On a tous entendu cette phrase : « Pour changer, il suffit de le vouloir. » Comme si nos habitudes n’étaient qu’une question de mental, de volonté, de discipline. Si c’était si simple, on tiendrait tous nos résolutions du Nouvel An. Pourtant, dès qu’on essaie de changer quelque chose – arrêter de fumer, faire du sport, manger mieux – on se heurte à un mur.
Ce qu’on appelle « mental » est en réalité un mélange complexe de motivation, d’émotions, de croyances et de routines bien ancrées dans notre cerveau. Dire que tout est dans la tête, c’est un peu comme dire qu’une voiture ne démarre que parce que le conducteur le veut. En réalité, il faut du carburant, un moteur en état, et un chemin dégagé.

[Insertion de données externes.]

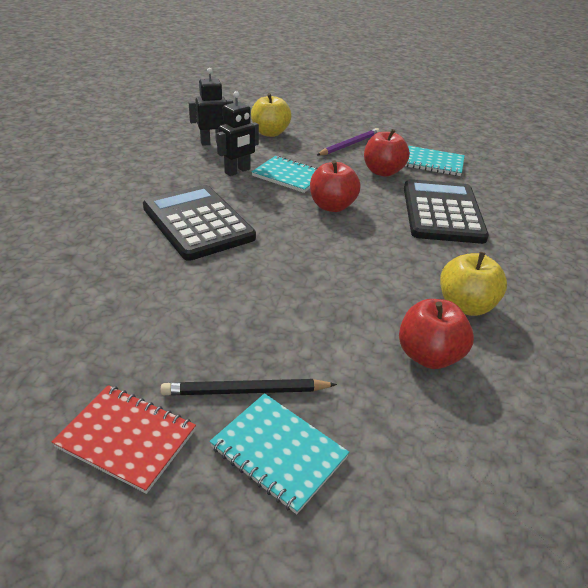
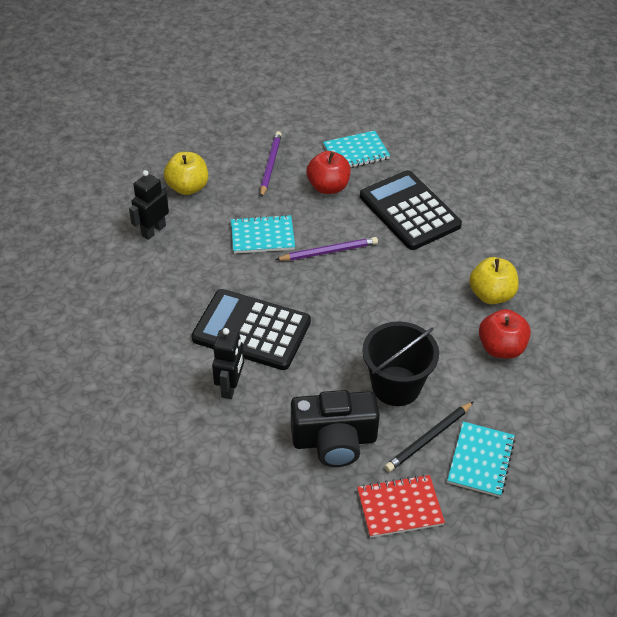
camera: 35 degrees left, 10 degrees up
(150, 335) = (334, 440): none -> black camera
(237, 171) = (216, 255): black robot -> black robot (230, 387)
(270, 326) = (396, 386): none -> black bucket
(278, 452) = (480, 460): turquoise notebook -> turquoise notebook turned 75 degrees counterclockwise
(332, 206) = (328, 252): red apple -> purple pencil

Notre cerveau fonctionne sur des automatismes. Une habitude, c’est un circuit neuronal qui s’est renforcé à force de répétitions. Pour le changer, il ne suffit pas de « décider » – il faut littéralement créer un nouveau chemin, ce qui demande du temps, de la répétition et un environnement favorable. La volonté seule s’épuise comme un muscle.
Alors, non, changer n’est pas juste une question de mental. Mais comprendre cela, c’est déjà un pas de géant.